Sono bastati pochi giorni per raccogliere più delle 500 mila firme necessarie per indire il referendum sulla cittadinanza lanciato all’inizio di settembre dal deputato Riccardo Magi di +Europa.
Il quesito, sostenuto in poco tempo da oltre 60 associazioni, mira a ridurre da 10 a 5 il numero degli anni di residenza stabile in Italia necessari per presentare la domanda di riconoscimento di cittadinanza, potendo poi estendere automaticamente la cittadinanza ai figli minorenni. Un provvedimento che, se venisse adottato, riguarderebbe oggi oltre due milioni di persone.
La proposta si colloca all’interno di un lungo cammino che parte dall’introduzione della legge 91/1992 che stabiliva per la richiesta della cittadinanza dieci anni di residenza legale e ininterrotta e il compimento della maggiore età. In questi trent’anni sono state numerose le richieste di modifica avanzate da chi si occupa di diritti, e in particolare di diritti dei minori, di fronte alle vistose discriminazioni che la normativa manteneva. Ma il violento scontro che infiamma il dibattito politico ogni volta che si sfiora la questione della cittadinanza – si pensi agli ultimi contraddittori sullo ius scholae – ha congelato la possibilità di riformare un provvedimento che dopo tre decenni, in una società e in un mondo profondamente cambiati, mostra tutti i suoi limiti.

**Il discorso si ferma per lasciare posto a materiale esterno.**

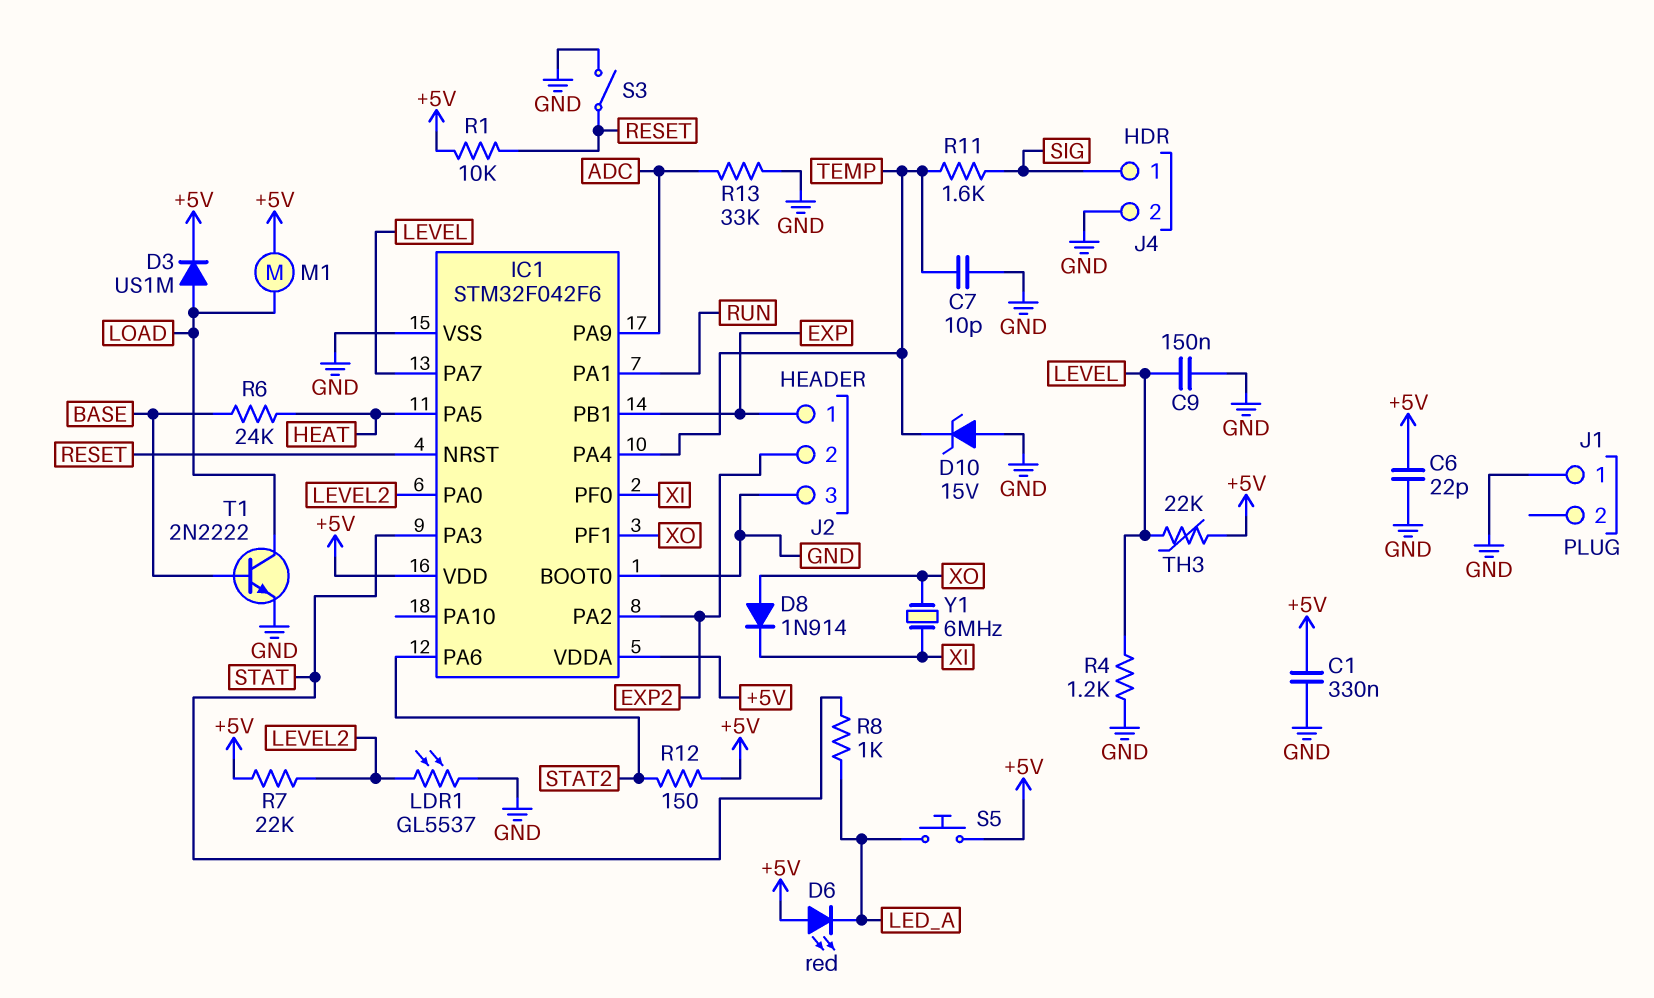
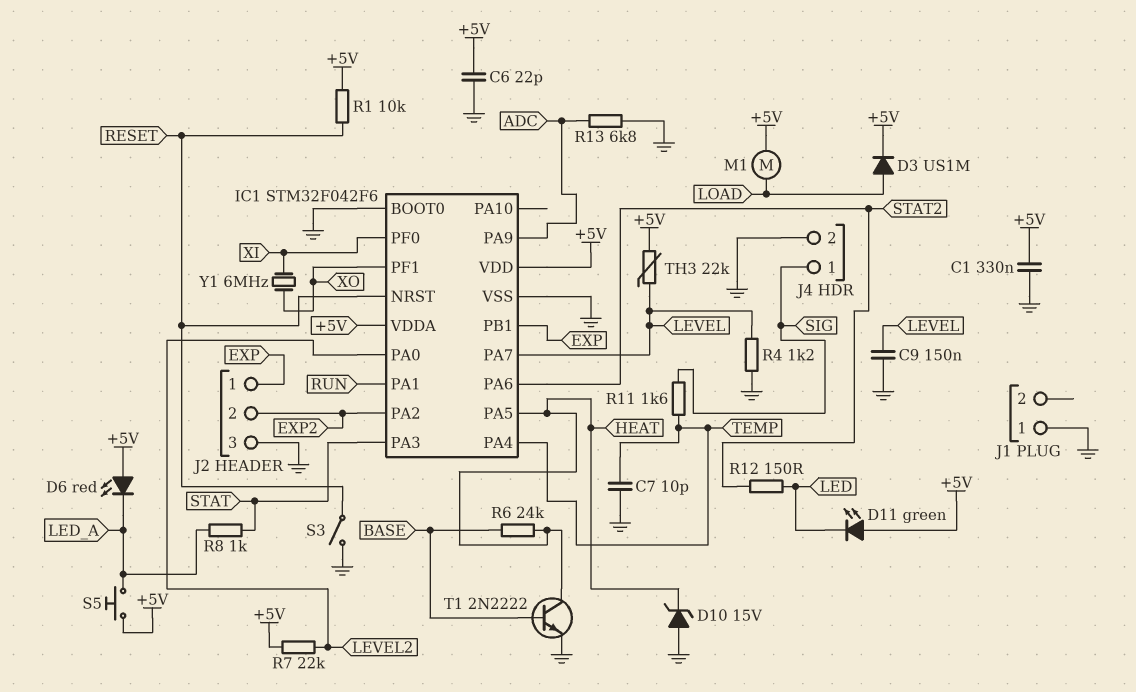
D8: diode 1N914 (A XO, K XI) -> none
D10: zener 15V (A GND, K TEMP) -> zener 15V (A GND, K HEAT)
D11: none -> LED green (A +5V, K LED)
LDR1: GL5537 (GND, LEVEL2) -> none
R12: 150 (+5V, STAT2) -> 150 (LED, STAT2)
R13: 33k (ADC, GND) -> 6.8k (ADC, GND)
T1: NPN 2N2222 (B BASE, C LOAD, E GND) -> NPN 2N2222 (B BASE, C HEAT, E GND)

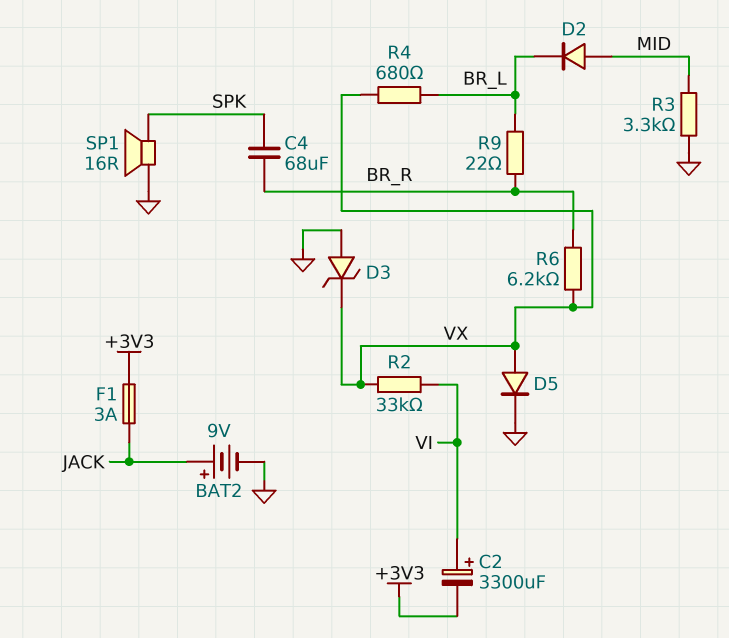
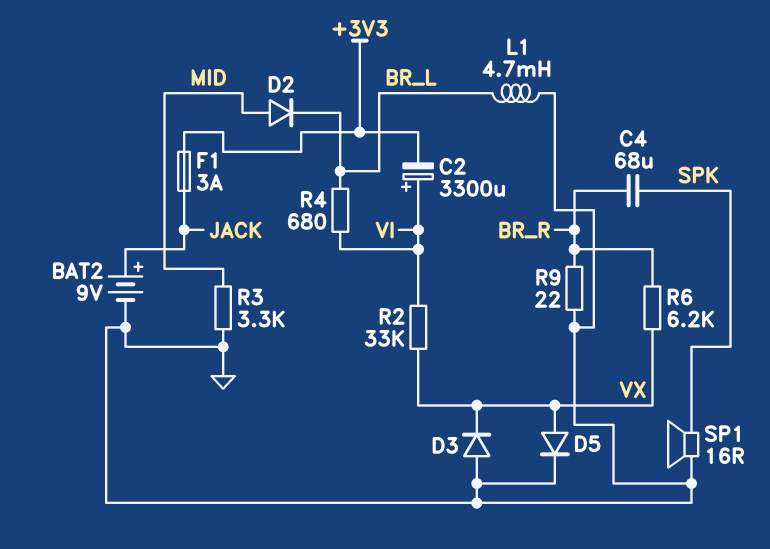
D3: zener (A GND, K VX) -> diode (A GND, K VX)
L1: none -> 4.7mH (BR_L, GND)
R4: 680 (BR_L, VX) -> 680 (BR_L, VI)
R9: 22 (BR_L, BR_R) -> 22 (BR_R, GND)

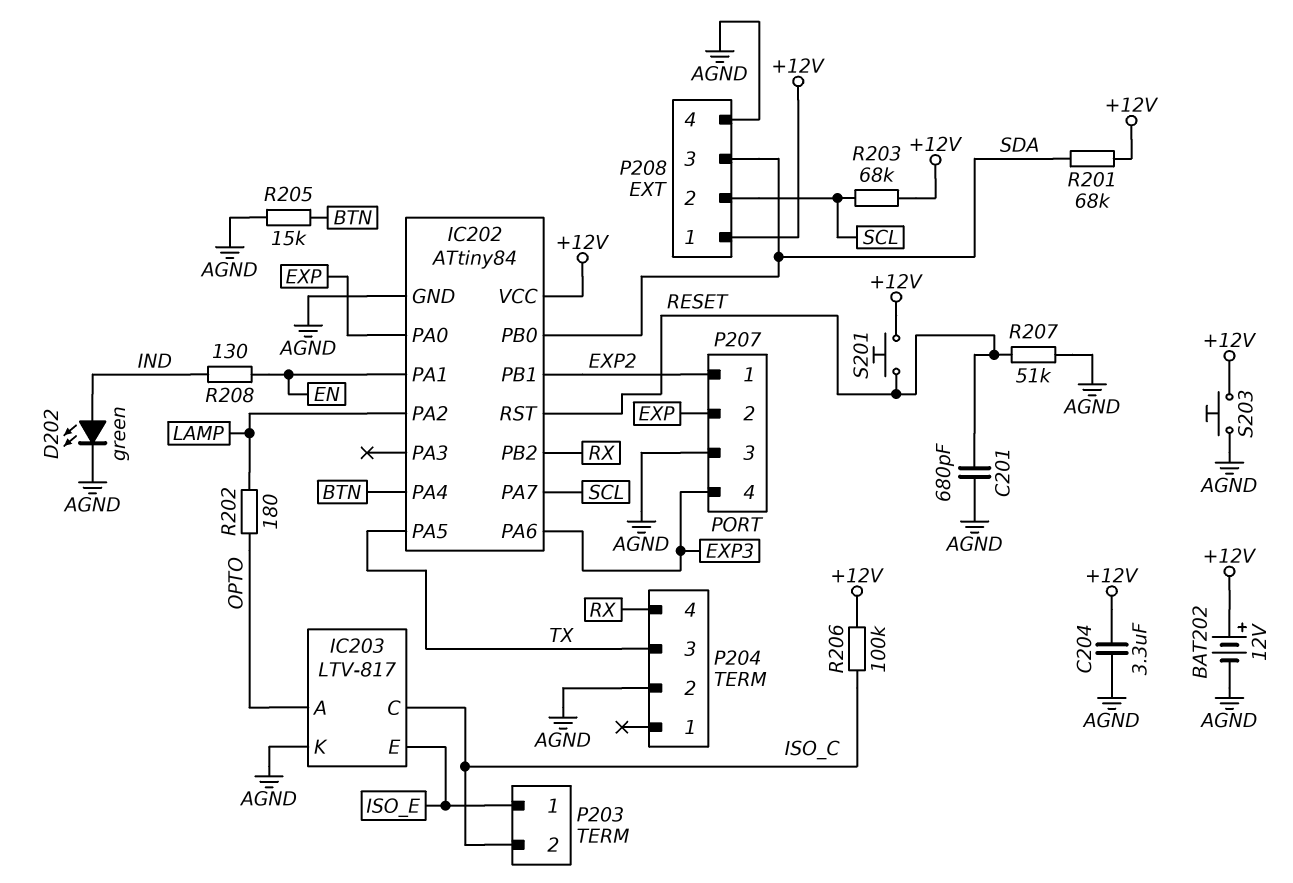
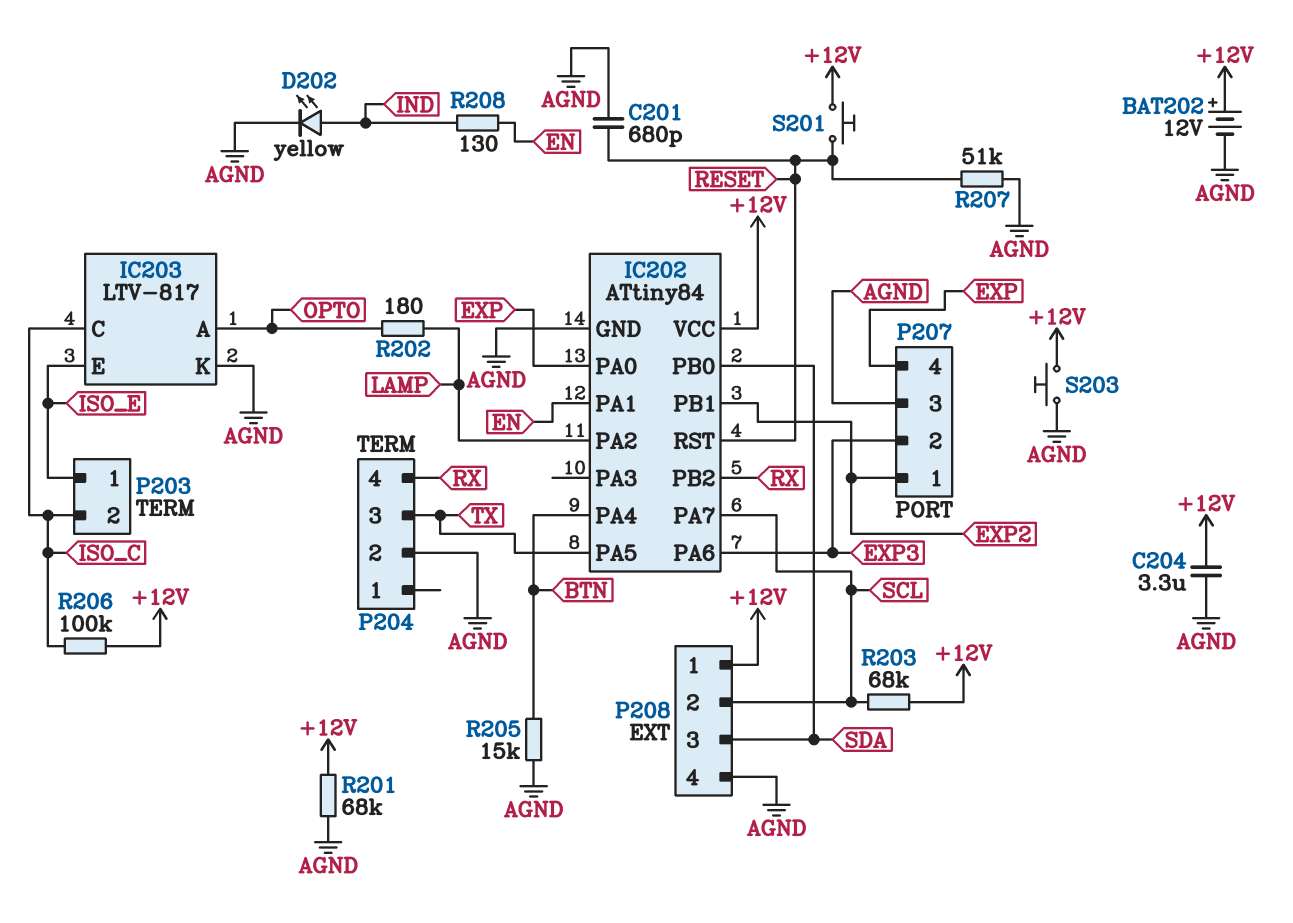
D202: LED green (A IND, K AGND) -> LED yellow (A IND, K AGND)
P207 pin 2: EXP -> EXP3
P207 pin 4: EXP3 -> EXP
R201: 68k (+12V, SDA) -> 68k (+12V, AGND)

Eppure il riconoscimento della cittadinanza è una questione di civiltà. E lo è tanto maggiormente quando si parla dei minori. Nelle scuole italiane lo scorso anno scolastico c’erano più di 900.000 bambini, bambine, ragazzi e ragazze stranieri. Cresciuti o nati in Italia (le seconde generazioni rappresentano il 64,5%, i due terzi del totale!), frequentano le scuole con i nostri figli e nipoti, giocano e fanno sport con loro, studiano la letteratura e la storia sugli stessi libri, hanno gli stessi sogni, le stesse aspirazioni e identiche passioni. Tuttavia non godono sempre degli stessi diritti. Questa condizione rende loro più difficile la prosecuzione degli studi, l’ingresso nel mondo del lavoro, la realizzazione di un progetto di vita, costringendoli spesso a vivere per molti anni in una sorta di limbo nel quale restano “stranieri” all’interno dell’unica società che hanno conosciuto. Una condizione che magari fa comodo a chi la sfrutta sul piano politico; ma che rallenta il processo di integrazione che sta alla base della convivenza pacifica nella cornice del dettato costituzionale.
Nel corso degli ultimi anni alcune amministrazioni comunali hanno praticato il conferimento della cittadinanza onoraria ai minori stranieri nati in Italia e residenti nel comune. Ma si tratta di un “titolo onorifico” che, seppure rappresenti un messaggio di inclusione, uguaglianza e di lotta alle discriminazioni, non risolve il problema.
Che cosa succederà ora? Il referendum verrà indetto solo se firme e quesito passeranno il vaglio di Cassazione e Corte Costituzionale. Solo allora inizierà la vera sfida, una sfida di civiltà. Perché si dovrà raggiungere il quorum e i “sì” all’abrogazione dovranno essere infinitamente di più delle firme raccolte.